His companion, a red headed miner with hostile eyes and a slight limp, spit on the ground. The saliva landed at a safe distance from the lawman but Rush Hunter got the message. The sheriff wanted to say something, but contented himself with walking off. He could hear the guffaws behind him.
Rush wanted desperately to return to his office or go anywhere else except his destination. But the sheriff had an appointment that had to be kept. Hunter could hear the two miners laugh mockingly as he stepped into the bank. One of them shouted, “The lawdog is goin’ to lick his master’s boots!” Rush Hunter ignored the remarks. Ignoring insults was something he was doing a lot of recently.
Inside, the Bank of Hard Stone looked pretty much like any other small town bank. Tellers’ cages dominated the far wall. George Conklin’s office was off to one side. The door to the office was closed.
There was one difference about The Bank of Hard Stone. A large desk perched in front of Conklin’s office, and during business hours, an older man named Thorton Weaver sat there. Thorton had once owned a restaurant, but had sold his establishment and retired. Apparently, he went through most of his money and now worked for the bank doing…Rush couldn’t figure out what the old man did, but you had to get past him in order to talk with George Conklin.
“Good afternoon, Sheriff!” Thorton was always friendly; for some reason that grated on Rush Hunter.
“Afternoon, Thorton, I’m here to see Mr. Conklin.”

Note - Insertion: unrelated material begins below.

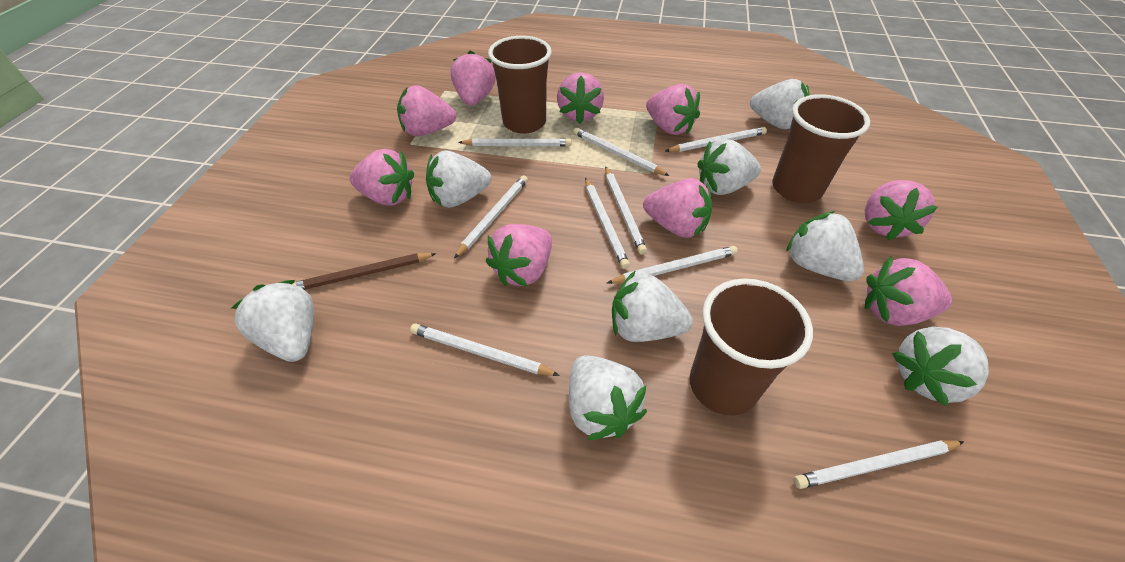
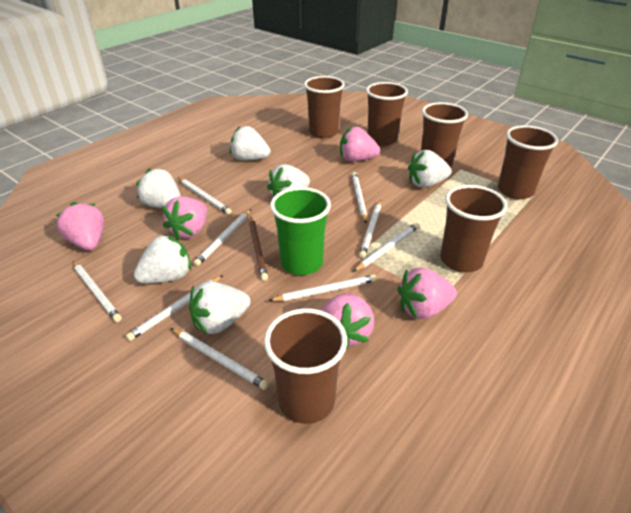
brown cup: 3 -> 6
green cup: 0 -> 1
pink strawberry: 9 -> 5
white strawberry: 8 -> 6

“Do you have an appointment?”
Hunter couldn’t keep the exasperation out of his voice. “Yes.”
“And for what time?” Thorton remained cheerful, apparently unaware of the lawman’s dark mood.

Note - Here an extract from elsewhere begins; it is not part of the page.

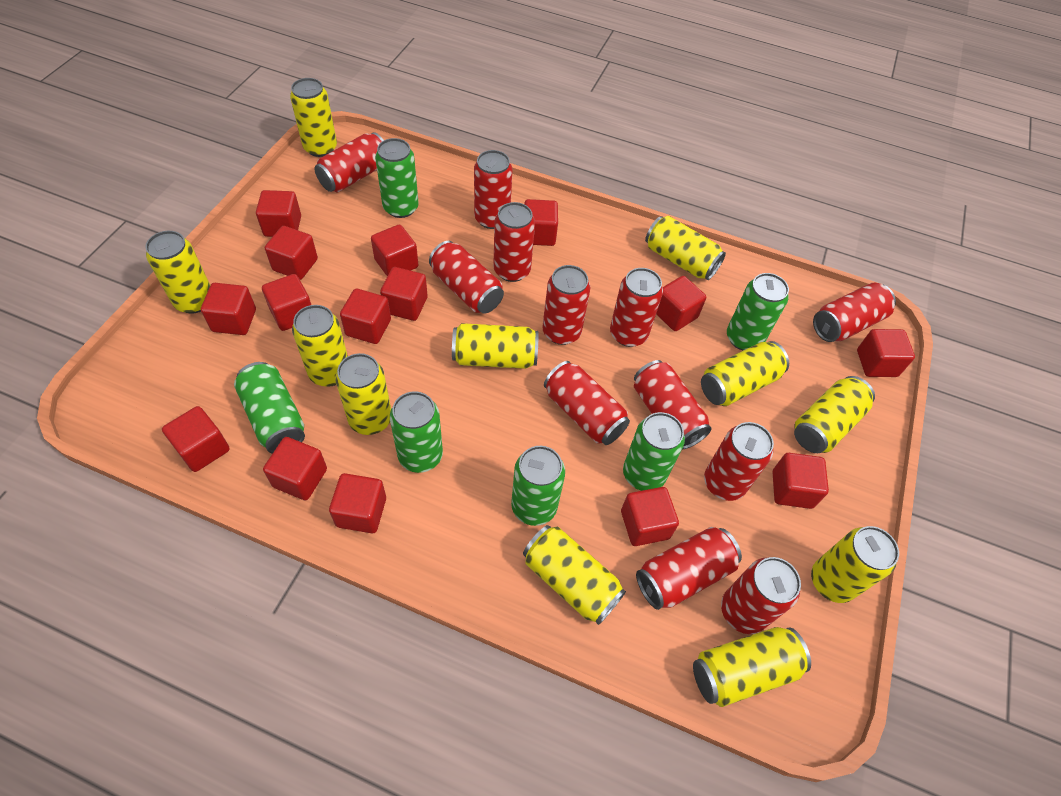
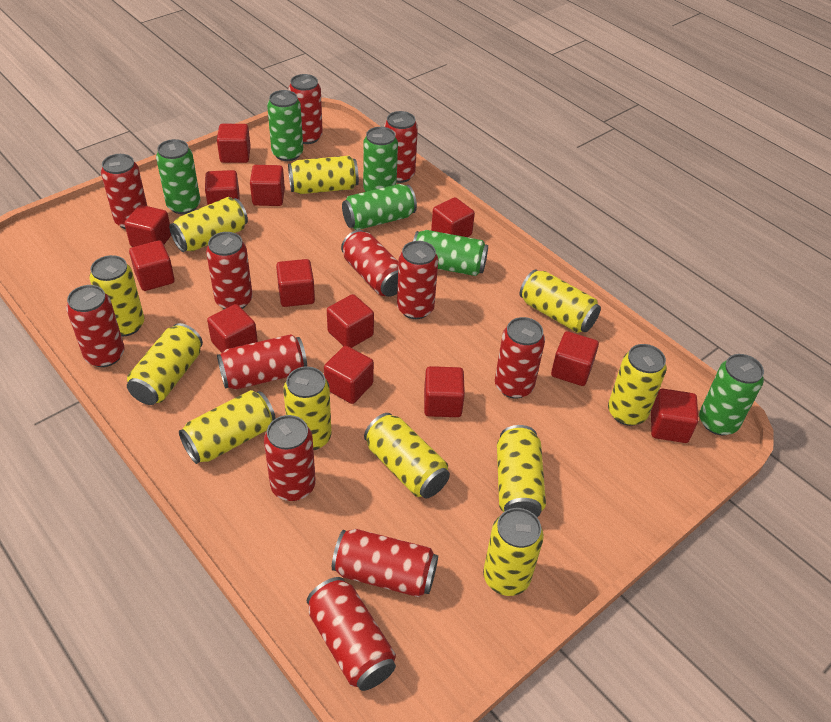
red cube: 15 -> 13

“Let me check,” Thorton lifted the page of a tablet in front of him, then pulled out his pocket watch. “Yes indeed, Sheriff. You have an appointment for two and you are right on time!”
Thorton Weaver smiled benignly at the lawman. “I’ll tell Mr.Conklin you’re here.”
He arose from his desk and walked in a ceremonious manner toward Conklin’s office, where he knocked twice and entered upon hearing Conklin shout, “Yes!” from inside.
Weaver closed the door, then reappeared a few moments later, closing the door behind him. He paraded back to his desk and announced, “Mr. Conklin is very busy with some important work right now. He will see you in a few minutes.” Thorton lifted an arm toward a bench by the front door. “Please take a seat.”
Rush Hunter sat down very carefully on what he figured had to be the most uncomfortable bench in Colorado. Thorton and the one teller on duty both looked away to hide their chuckles. For the second time in less than fifteen minutes, Rush Hunter was being laughed at.